Not All Money Printing is Created Equal
Unlike historical hyperinflation where governments physically printed currency, US dollars are loaned into existence through the banking system. When you deposit $10,000, banks keep only a fraction and lend out the rest (say $9,000). That borrowed money gets deposited elsewhere, and those banks lend out most of it again. This creates a multiplier effect where the current $22 trillion money supply sits on only $3 trillion in actual reserves.
The Critical Difference: Future Demand
Every loan creates an obligation to repay the principal plus interest. This means each dollar lent into existence creates future demand for more dollars than currently exist. Physical money printing just increases supply and stops there, but debt-based money creation simultaneously expands current supply while creating even greater future demand.
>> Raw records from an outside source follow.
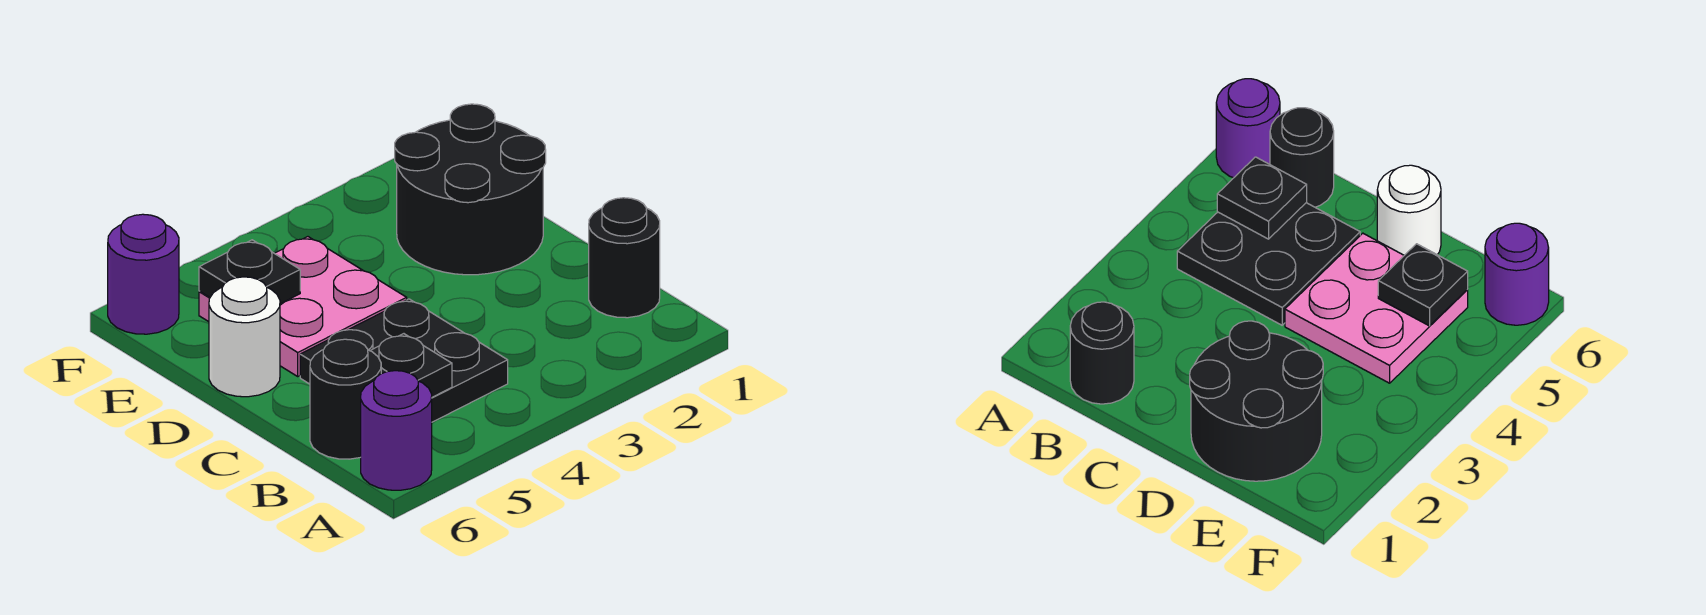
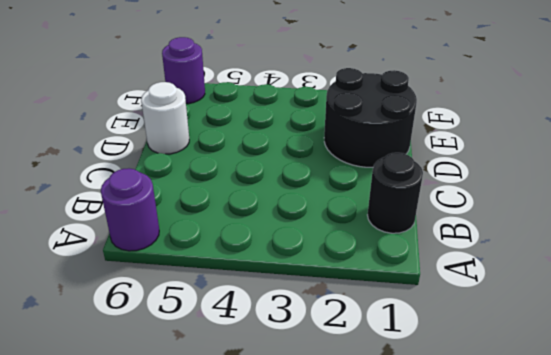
none -> black plate B4:C5 level 1
none -> black round brick B6 level 1

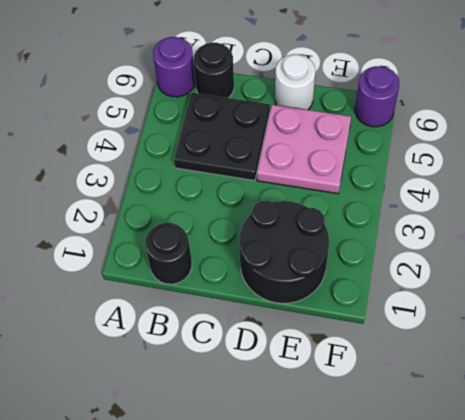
none -> black plate B5 level 2
none -> black plate E5 level 2

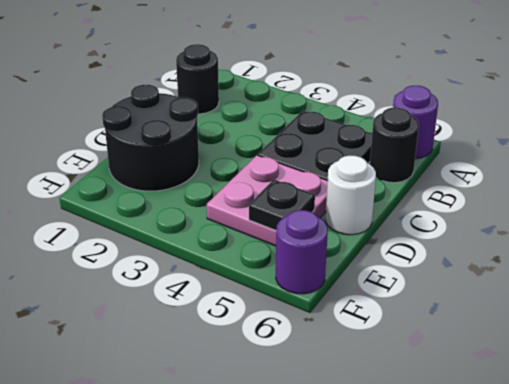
none -> black plate B5 level 2

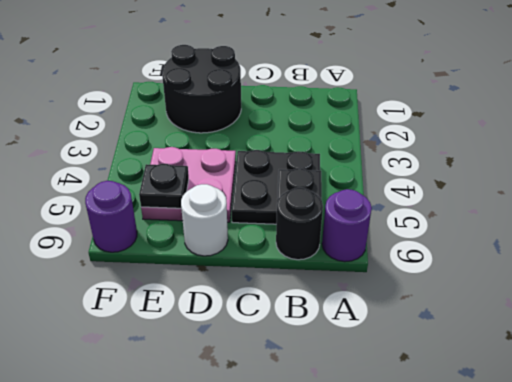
none -> black round brick B1 level 1

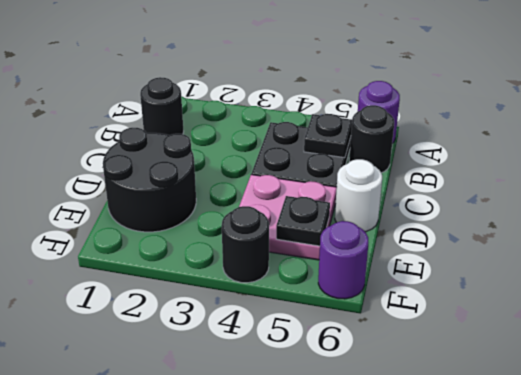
black round brick F4 level 1 -> none

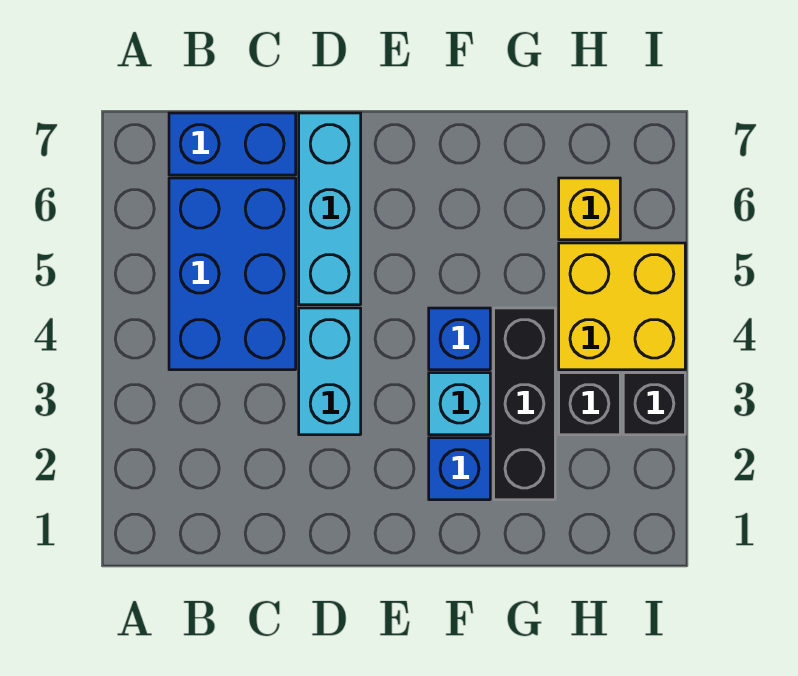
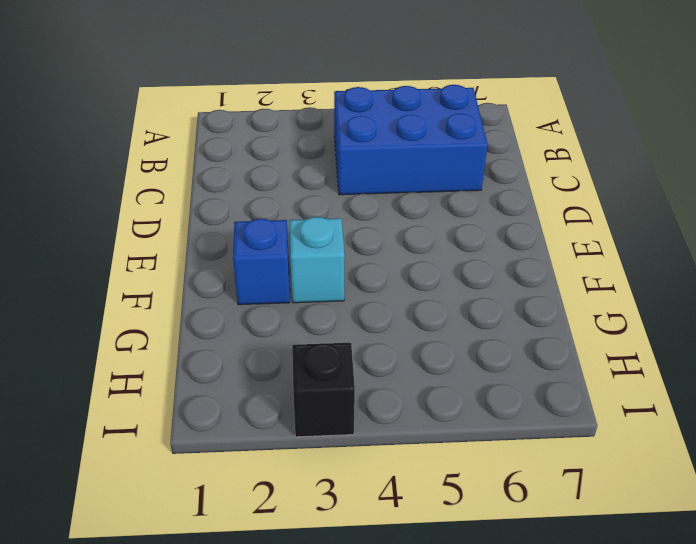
none -> blue brick B7:C7 level 1
none -> cyan brick D3:D4 level 1
none -> cyan brick D5:D7 level 1

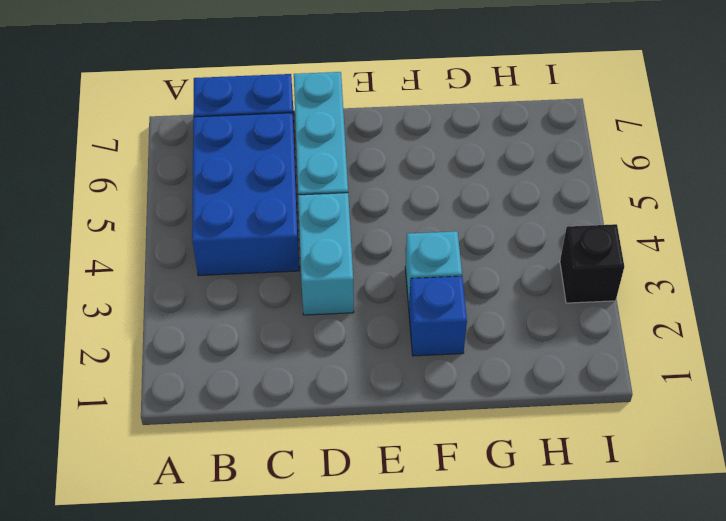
none -> blue brick F4 level 1
none -> black brick G2:G4 level 1
none -> black brick H3 level 1

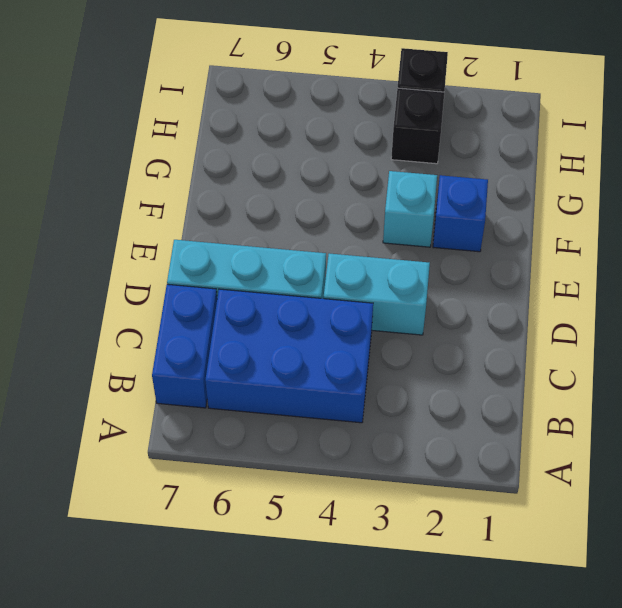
none -> blue brick F4 level 1
none -> black brick G2:G4 level 1
none -> yellow brick H4:I5 level 1

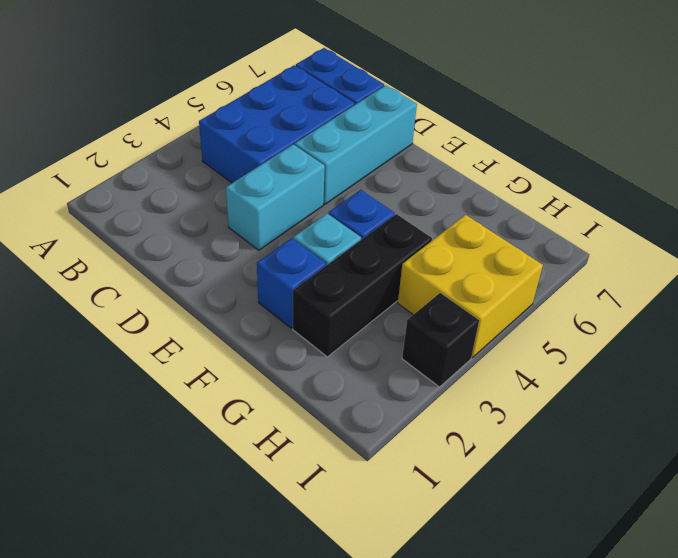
none -> black brick H3 level 1
none -> yellow brick H6 level 1

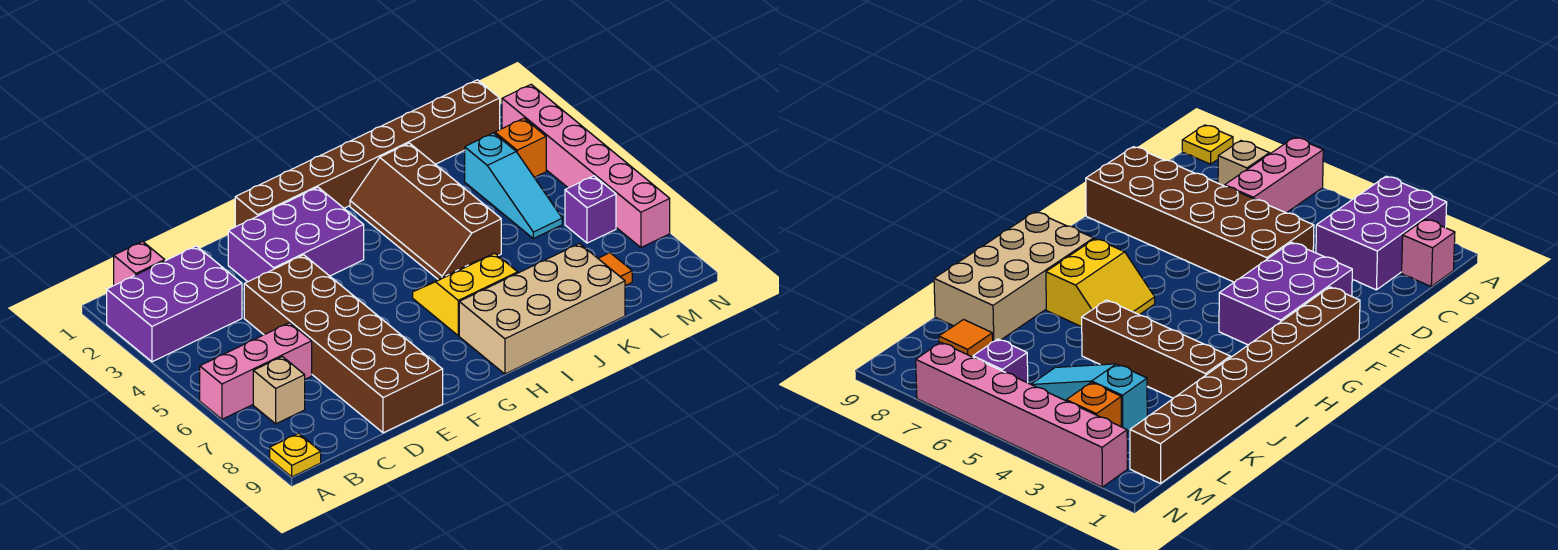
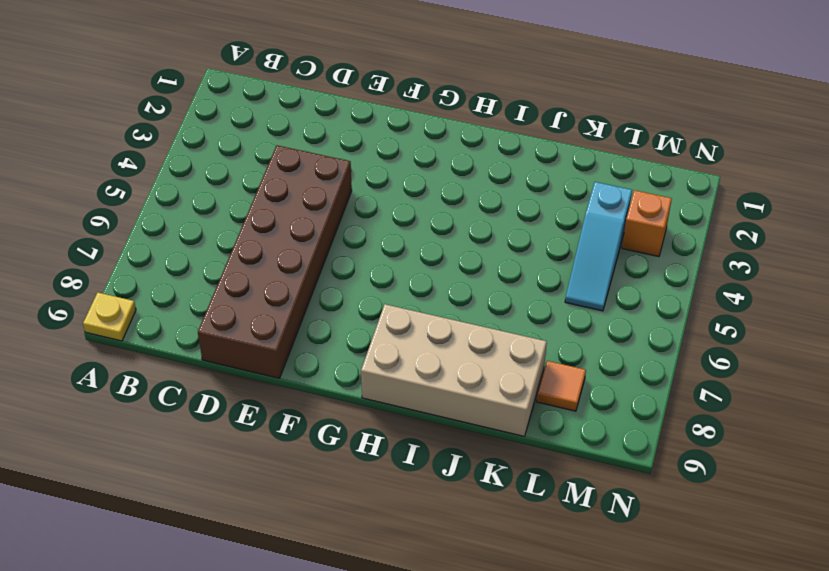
none -> purple brick A2:C3 level 1
none -> pink brick A6:C6 level 1
none -> pink brick B1 level 1

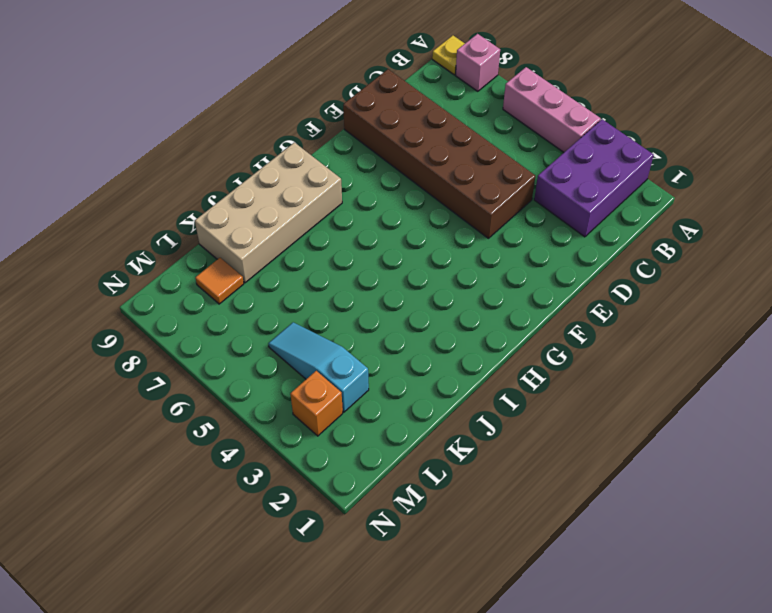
pink brick A4:A6 level 1 -> pink brick A6:C6 level 1
pink brick A8 level 1 -> pink brick B1 level 1
none -> tan brick B7 level 1
none -> purple brick E2:G3 level 1
none -> brown brick F1:M1 level 1

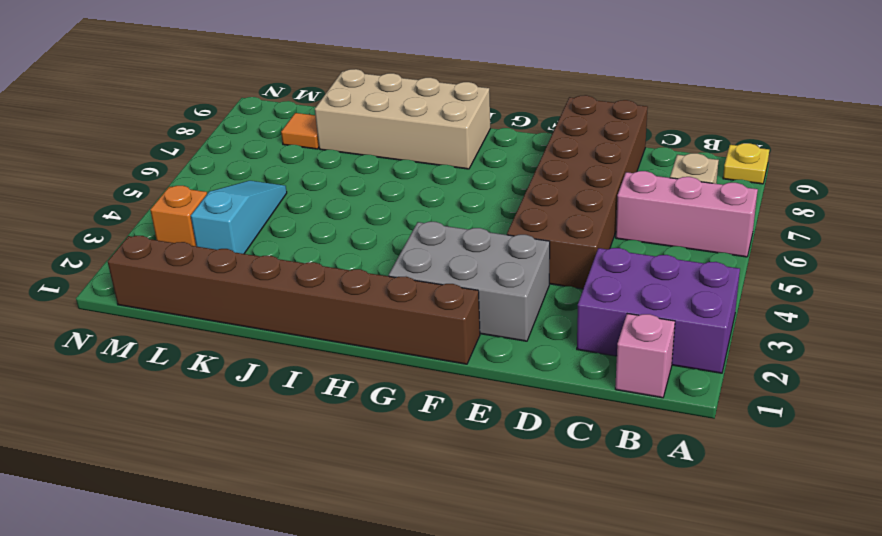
grey brick E2:G3 level 1 -> purple brick E2:G3 level 1
none -> yellow slope H6:I7 level 1 top 7
none -> brown slope I2:J5 level 1 top J
none -> purple brick M6 level 1

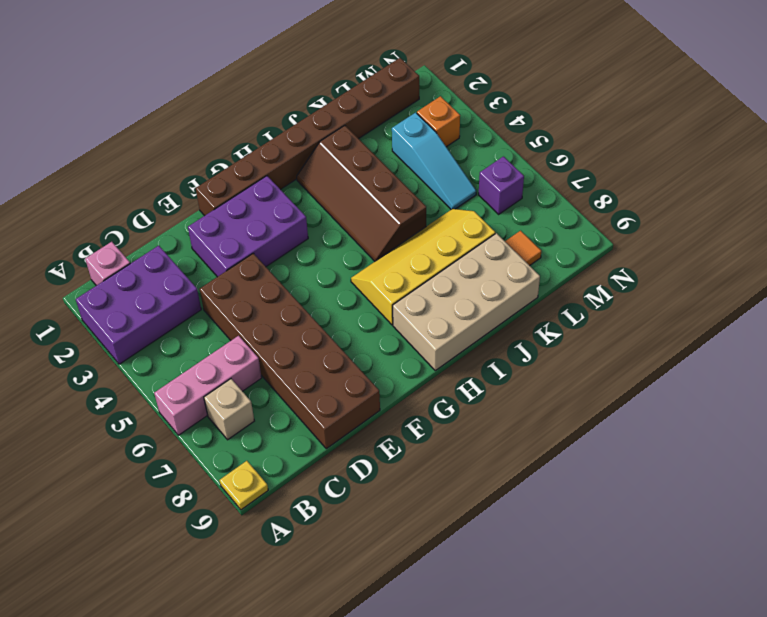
yellow slope H6:K7 level 1 top 7 -> yellow slope H6:I7 level 1 top 7
none -> pink brick N2:N7 level 1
Why Deflation Keeps Getting Postponed
This debt structure makes contraction inevitable as loans come due, similar to what caused the Great Depression. However, the Federal Reserve now backstops every potential deflationary event by creating more money, which only makes the next required intervention larger.
Extended Inflationary Period Ahead
The debt-based money system means the US faces a prolonged era of rising prices and inflation that will last considerably longer than most anticipate. Any chance for a “great reset” or collapse remains far off in the future rather than an imminent threat, though the underlying debt dynamics make such an outcome inevitable eventually.